The father-and-son team of Eric and Conor McNamara provided the biggest-priced winner of the day when 80-1 shot The Brimming Water won the first division of a 2m4f maiden hurdle.
The son of Yeats was nibbled at 150-1 and, according to the winning trainer, was a horse who had shown a bit at home.
He said: "It's a pleasant surprise. Conor thought it rode an ordinary enough race, but this is a horse who showed us quite a bit a while back before he lost his way. But in his last two pieces of work he was seeming like he was coming back to himself, so hopefully he can go on a bit from this if the handicapper isn't too hard on him."
He added: "I don't think he needs the ground that soft, I think he will improve on better ground. He will definitely run over the summer and hopefully he can collect one or two more."
An hour after The Brimming Water's 80-1 success, 50-1 shot Tangental won the first division of the handicap hurdle.
JJ Slevin scored on the Fame And Glory gelding for veteran Kilkenny trainer Michael Butler, who was saddling his first winner since August 2018.
McConvilles on the mark
The McNamaras were not the only father-and-son team to hit the mark on the day. Armagh natives Stephen and Daire McConville landed division two of the handicap hurdle with 16-1 shot Boogily Lane, who returned to form after a couple of sub-standard efforts on his last two starts.

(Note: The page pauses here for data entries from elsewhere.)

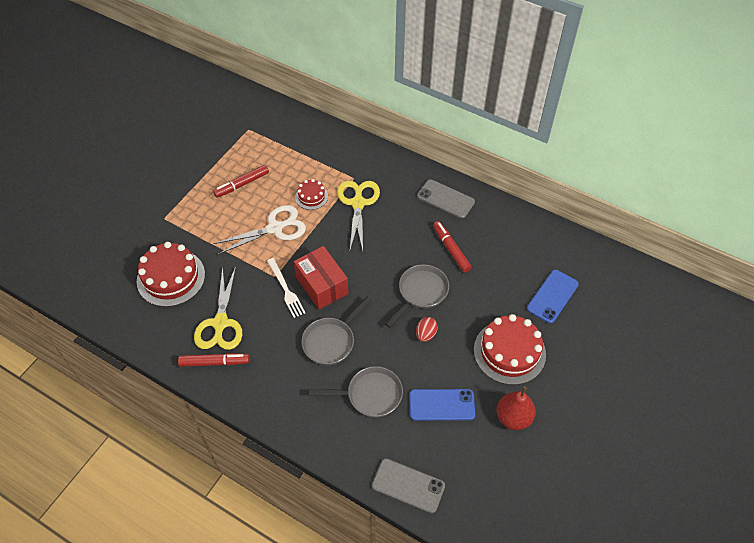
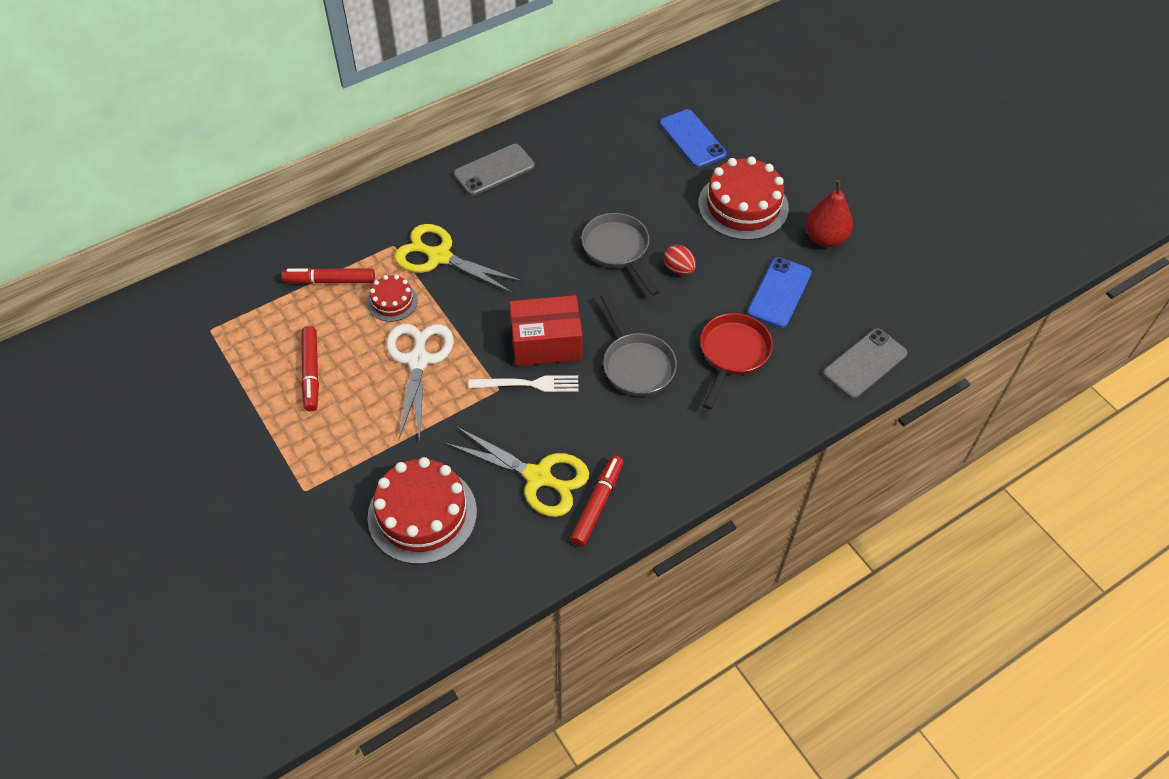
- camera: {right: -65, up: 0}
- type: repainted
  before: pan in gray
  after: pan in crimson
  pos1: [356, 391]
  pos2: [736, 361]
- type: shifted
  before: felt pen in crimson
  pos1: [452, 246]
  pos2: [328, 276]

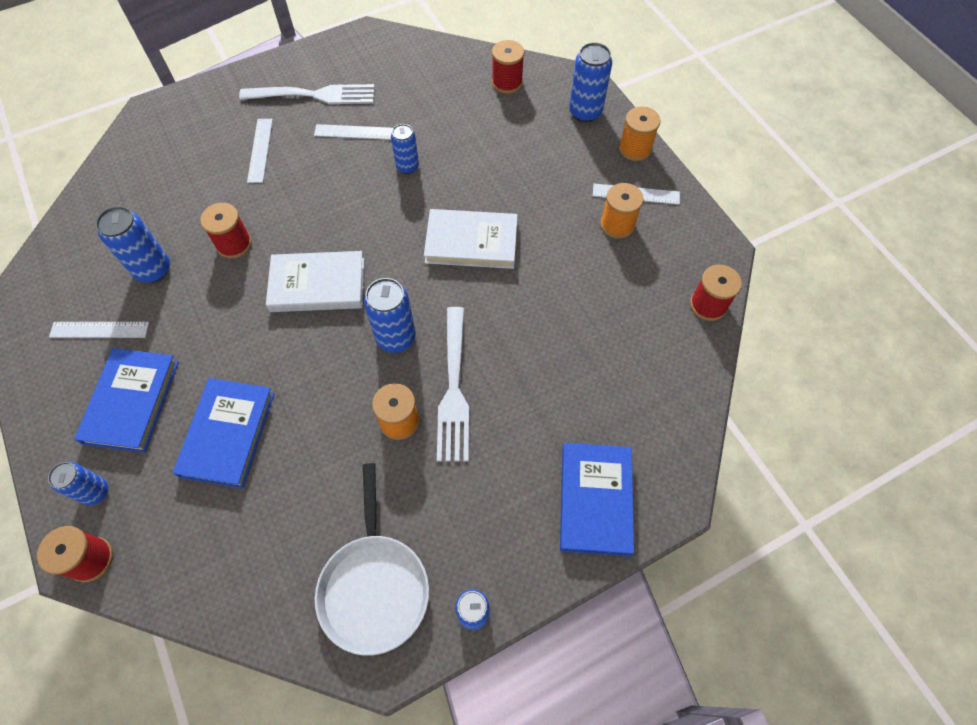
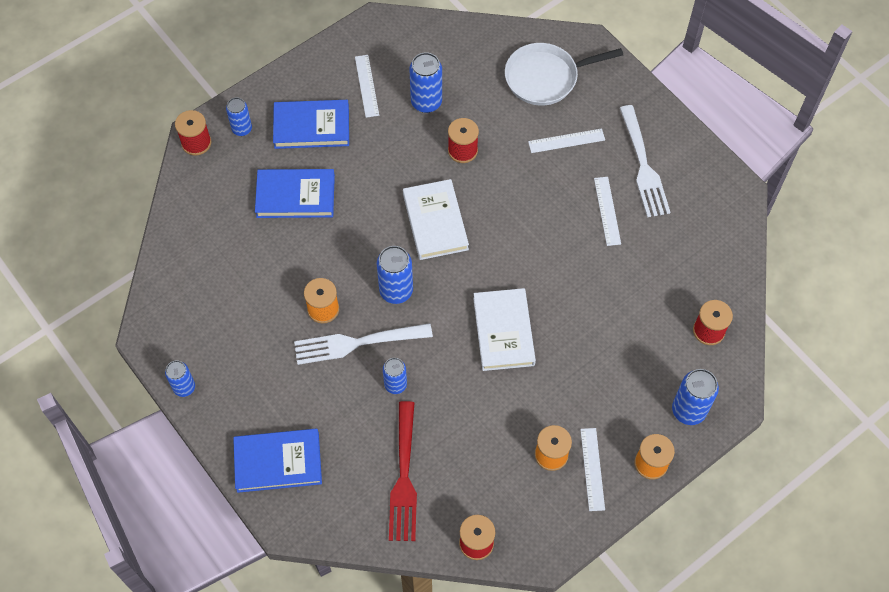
- camera: {right: 80, up: 0}
- type: shifted
  before: pan in snow-white
  pos1: [372, 559]
  pos2: [564, 74]
- type: shifted
  before: can in royal blue
  pos1: [405, 149]
  pos2: [395, 376]
- type: new
  after: fork in crimson
  pos2: [403, 471]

It was a first winner on the track for 23-year-old Daire, having ridden eight point-to-point winners.
Rambranlt paints a picture
On a day where quality was not that easy to find, the best horse on show seemed to come early when the Willie Mullins-trained Rambranlt'jac was a commanding winner of the opening division of the 2m maiden hurdle.
Under Paul Townend, the French-bred made all, jumped well apart from one mistake at the second-last, and pulled away nicely to account for Hamundarson by seven lengths.
"That was a nice performance, he was very professional in what he did and his jumping was deadly. He's a nice horse," said a beaming champion jockey.